Sometimes even the most skilled researcher comes up empty. At that point, the better part of valor may be simply to state that a question is unanswerable. Gordon-Reed’s portrait of an enduring romance between Hemings and Jefferson is one possible reading of the limited evidence. Others are equally plausible. Gordon-Reed, however, refuses to acknowledge this possibility. She sets up a series of straw men and proceeds to demolish them — those who believe that in the context of slavery, love between black and white people was impossible; that black female sexuality was “inherently degraded” and thus Jefferson could not have had genuine feelings for Hemings; that any black woman who consented to sex with a white man during slavery was a “traitor” to her people. She cites no current historians who hold these views, but is adamant in criticizing anyone who, given the vast gap in age (30 years) and power between them, views the Jefferson-Hemings connection as sexual exploitation.

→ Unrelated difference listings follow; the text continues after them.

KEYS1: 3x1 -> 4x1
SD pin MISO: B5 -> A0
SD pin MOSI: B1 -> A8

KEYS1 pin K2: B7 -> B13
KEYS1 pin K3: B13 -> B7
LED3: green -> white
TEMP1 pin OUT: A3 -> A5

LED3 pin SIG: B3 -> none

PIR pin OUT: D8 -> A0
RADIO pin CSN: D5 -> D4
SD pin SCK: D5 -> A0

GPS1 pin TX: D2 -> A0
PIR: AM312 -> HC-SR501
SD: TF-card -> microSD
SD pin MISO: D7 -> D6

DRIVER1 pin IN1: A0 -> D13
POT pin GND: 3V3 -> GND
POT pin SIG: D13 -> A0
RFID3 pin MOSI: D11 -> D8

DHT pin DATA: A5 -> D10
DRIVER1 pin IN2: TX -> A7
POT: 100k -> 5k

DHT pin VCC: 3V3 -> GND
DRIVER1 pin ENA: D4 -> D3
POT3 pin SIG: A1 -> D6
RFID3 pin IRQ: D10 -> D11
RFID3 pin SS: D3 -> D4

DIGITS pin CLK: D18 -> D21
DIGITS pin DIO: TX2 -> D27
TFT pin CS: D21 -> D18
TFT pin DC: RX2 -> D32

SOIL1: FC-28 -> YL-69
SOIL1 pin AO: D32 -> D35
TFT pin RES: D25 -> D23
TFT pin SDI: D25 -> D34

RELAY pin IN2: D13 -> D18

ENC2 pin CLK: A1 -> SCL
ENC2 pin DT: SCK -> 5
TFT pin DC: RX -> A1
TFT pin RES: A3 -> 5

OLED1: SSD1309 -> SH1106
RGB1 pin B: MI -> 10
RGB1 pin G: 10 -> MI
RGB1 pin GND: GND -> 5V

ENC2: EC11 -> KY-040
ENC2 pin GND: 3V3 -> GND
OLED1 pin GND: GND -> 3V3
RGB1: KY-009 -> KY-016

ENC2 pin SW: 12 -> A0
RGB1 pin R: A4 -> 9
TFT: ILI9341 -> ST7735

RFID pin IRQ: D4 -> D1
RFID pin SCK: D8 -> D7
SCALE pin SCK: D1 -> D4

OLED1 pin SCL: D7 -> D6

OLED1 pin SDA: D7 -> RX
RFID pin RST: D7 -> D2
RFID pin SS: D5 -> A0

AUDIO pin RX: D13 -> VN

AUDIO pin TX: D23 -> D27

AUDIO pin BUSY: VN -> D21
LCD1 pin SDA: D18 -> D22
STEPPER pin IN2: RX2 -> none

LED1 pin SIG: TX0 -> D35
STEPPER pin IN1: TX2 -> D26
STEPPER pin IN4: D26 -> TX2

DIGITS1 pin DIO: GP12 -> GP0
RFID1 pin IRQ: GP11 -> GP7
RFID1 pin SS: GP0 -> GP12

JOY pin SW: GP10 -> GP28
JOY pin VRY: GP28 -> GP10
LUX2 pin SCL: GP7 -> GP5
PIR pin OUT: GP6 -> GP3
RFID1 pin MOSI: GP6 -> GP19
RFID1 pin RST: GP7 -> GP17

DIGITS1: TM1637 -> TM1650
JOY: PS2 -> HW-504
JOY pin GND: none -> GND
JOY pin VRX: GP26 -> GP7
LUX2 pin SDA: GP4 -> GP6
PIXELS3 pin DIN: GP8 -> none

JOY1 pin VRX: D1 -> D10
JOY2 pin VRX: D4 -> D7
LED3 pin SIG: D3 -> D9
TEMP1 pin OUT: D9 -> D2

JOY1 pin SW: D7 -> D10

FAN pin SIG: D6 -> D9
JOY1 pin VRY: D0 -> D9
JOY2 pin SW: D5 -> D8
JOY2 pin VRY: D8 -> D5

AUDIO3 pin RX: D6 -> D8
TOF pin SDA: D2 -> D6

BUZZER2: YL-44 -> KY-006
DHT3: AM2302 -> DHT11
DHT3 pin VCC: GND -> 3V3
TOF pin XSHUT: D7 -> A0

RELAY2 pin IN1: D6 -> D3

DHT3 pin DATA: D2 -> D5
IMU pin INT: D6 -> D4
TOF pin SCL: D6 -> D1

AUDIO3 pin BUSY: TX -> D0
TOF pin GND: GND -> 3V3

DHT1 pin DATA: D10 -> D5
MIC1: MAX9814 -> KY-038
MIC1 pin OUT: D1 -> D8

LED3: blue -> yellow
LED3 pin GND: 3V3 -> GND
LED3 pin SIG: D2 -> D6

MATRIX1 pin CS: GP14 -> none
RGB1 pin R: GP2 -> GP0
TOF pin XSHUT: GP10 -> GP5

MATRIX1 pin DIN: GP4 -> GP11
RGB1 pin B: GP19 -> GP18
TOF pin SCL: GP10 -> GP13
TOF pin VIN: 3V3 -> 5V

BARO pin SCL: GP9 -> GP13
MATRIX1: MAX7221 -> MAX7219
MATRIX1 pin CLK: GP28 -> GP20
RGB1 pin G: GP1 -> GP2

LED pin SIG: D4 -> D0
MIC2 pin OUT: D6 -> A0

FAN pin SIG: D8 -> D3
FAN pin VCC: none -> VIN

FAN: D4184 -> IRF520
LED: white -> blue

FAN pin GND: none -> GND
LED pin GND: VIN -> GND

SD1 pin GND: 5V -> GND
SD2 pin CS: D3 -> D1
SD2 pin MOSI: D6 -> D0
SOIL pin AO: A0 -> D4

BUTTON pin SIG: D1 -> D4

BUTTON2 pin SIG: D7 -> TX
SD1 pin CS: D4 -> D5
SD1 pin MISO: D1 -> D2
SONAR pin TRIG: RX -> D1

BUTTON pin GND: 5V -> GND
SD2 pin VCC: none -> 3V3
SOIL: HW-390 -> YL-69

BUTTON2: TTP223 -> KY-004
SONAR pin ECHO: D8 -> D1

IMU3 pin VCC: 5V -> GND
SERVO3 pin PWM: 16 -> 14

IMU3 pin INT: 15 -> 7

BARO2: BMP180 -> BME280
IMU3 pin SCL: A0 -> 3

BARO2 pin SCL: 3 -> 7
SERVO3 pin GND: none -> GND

As a black female scholar, Gordon-Reed is undoubtedly more sensitive than many other academics to the subtleties of language regarding race. But to question the likelihood of a long-term romantic attachment between Jefferson and Hemings is hardly to collaborate in what she calls “the erasure of individual black lives” from history. Gordon-Reed even suggests that “opponents of racism” who emphasize the prevalence of rape in the Old South occupy “common ground” with racists who despise black women, because both see sex with female slaves as “degraded.” This, quite simply, is outrageous.
After this rather strident discussion, which occupies the best part of four chapters, Gordon-Reed returns to her narrative. She relates how in 1802 the Richmond journalist James Callender named Hemings as Jefferson’s paramour and how throughout his presidency newspapers carried exposés, cartoons and bawdy poems about his relationship with “Yellow Sally.” Gordon-Reed makes the telling point that while Callender called Hemings a “slut as common as the pavement,” she was hardly promiscuous. She gave birth only at times when Jefferson could have been the father.
Neither Jefferson nor Hemings responded to these attacks. But whatever his precise feelings about the relationship, Jefferson certainly took a special interest in their children. Gordon-Reed notes that while other Hemings offspring were named after relatives, Sally Hemings’s sons bore names significant for Jefferson — Thomas Eston Hemings (after his cousin) and James Madison and William Beverley Hemings (after important Virginians).
In the end, Jefferson fulfilled the “treaty” he had agreed to in Paris and freed Sally Hemings’s surviving children. He allowed their daughter Harriet and son Beverley (ages 21 and 24) to leave Monticello in 1822. Very light-skinned, they chose to live out their lives as white people. Jefferson’s will freed Madison and Eston Hemings as well as three of their relatives. The will did not mention Sally Hemings, but Jefferson’s daughter allowed her to move to Charlottesville, where she lived with her sons as a free person until dying in 1835. For the other slaves at Monticello, Jefferson’s death in 1826 was a catastrophe. To settle his enormous debts, his estate, including well over 100 slaves, was auctioned, destroying the families he had long tried to keep intact.
“The Hemingses of Monticello” ends at this point. Only in an earlier aside do we learn that Madison Hemings’s sons fought in the Union Army during the Civil War. One was among the 13,000 soldiers who perished at the infamous Andersonville prison camp in Georgia. I am glad to hear that Gordon-Reed is at work on a second volume tracing the further history of this remarkable family.